In other words, the above is equivelent to finding the coefficients that minimize the follow: \[RSS(\lambda)=(y-X\beta)^{T}(y-X\beta)+\lambda\beta^{T}\beta\]
Which using calculus as before, can be shown to have a solution of
\[\hat \beta^{ridge}=(\mathbf{X}^{T}\mathbf{X}+\lambda \mathbf{I})^{-1}\mathbf{X}^{T}\mathbf{y}\]

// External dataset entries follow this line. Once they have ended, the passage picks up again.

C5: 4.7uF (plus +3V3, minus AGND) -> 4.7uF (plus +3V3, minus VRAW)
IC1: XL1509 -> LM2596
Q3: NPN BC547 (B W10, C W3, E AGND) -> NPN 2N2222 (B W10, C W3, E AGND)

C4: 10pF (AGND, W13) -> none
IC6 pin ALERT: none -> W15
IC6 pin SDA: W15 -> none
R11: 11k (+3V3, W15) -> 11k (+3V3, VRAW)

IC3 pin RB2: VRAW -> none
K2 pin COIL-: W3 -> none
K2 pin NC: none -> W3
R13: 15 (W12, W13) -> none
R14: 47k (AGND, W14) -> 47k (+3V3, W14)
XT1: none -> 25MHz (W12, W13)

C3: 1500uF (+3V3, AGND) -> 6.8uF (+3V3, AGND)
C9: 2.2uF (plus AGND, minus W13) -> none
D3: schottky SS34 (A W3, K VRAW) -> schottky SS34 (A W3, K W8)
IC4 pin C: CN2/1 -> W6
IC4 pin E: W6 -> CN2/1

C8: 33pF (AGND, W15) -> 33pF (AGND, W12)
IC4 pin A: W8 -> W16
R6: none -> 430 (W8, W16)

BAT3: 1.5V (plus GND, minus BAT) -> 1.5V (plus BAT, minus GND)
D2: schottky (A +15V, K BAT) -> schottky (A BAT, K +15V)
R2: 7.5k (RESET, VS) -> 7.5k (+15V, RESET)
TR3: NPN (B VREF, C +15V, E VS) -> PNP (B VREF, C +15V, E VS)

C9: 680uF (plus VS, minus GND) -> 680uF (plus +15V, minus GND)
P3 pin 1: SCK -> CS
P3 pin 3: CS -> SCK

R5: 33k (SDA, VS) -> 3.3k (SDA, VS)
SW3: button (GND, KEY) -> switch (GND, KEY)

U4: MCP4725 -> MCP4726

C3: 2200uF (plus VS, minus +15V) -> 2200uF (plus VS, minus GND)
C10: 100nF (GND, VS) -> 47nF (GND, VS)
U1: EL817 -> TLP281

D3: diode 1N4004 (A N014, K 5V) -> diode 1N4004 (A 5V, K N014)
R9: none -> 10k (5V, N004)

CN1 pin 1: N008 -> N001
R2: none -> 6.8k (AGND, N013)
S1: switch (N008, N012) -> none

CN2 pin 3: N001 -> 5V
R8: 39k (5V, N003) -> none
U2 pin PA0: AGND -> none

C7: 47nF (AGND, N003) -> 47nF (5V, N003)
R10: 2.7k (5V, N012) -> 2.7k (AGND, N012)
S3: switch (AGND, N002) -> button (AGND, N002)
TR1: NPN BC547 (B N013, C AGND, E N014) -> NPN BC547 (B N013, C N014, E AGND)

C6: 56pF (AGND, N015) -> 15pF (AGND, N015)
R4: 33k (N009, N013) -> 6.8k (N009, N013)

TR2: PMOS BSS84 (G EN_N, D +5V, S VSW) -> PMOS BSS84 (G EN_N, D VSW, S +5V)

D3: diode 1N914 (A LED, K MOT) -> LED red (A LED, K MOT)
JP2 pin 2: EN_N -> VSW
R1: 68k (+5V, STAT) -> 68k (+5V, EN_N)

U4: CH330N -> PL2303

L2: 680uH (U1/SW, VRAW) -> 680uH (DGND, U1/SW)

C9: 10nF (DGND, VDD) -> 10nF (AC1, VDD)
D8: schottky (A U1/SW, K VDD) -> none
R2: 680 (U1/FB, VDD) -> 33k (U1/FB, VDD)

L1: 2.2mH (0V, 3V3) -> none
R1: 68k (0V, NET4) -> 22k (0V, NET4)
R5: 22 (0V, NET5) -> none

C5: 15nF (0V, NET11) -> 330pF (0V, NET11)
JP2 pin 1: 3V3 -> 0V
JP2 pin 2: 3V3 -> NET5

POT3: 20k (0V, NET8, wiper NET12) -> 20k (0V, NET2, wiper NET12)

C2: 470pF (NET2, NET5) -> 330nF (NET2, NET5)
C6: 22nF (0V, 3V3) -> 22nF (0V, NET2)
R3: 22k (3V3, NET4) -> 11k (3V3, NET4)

suppressMessages(library(glmnet))
#Choose an intermediate value of Lambda , say 0.5
model_crossv <- glmnet(x=as.matrix(predictors_scaled), as.matrix(prostate_data_train$lpsa), alpha = 0, lambda = 0.5, standardize = TRUE)
coef(model_crossv)
## 9 x 1 sparse Matrix of class "dgCMatrix"
## s0
## (Intercept) 2.452
## lcavol 0.410
## lweight 0.246
## age -0.037
## lbph 0.163
## svi 0.228
## lcp 0.021
## gleason 0.045
## pgg45 0.129
Notice the coefficients have shrunk when compared to the original linear model! If we increase lambda, we would shrink the coefficients even more.
In the next tutorial, we will cover the Lasso and more advanced techniques.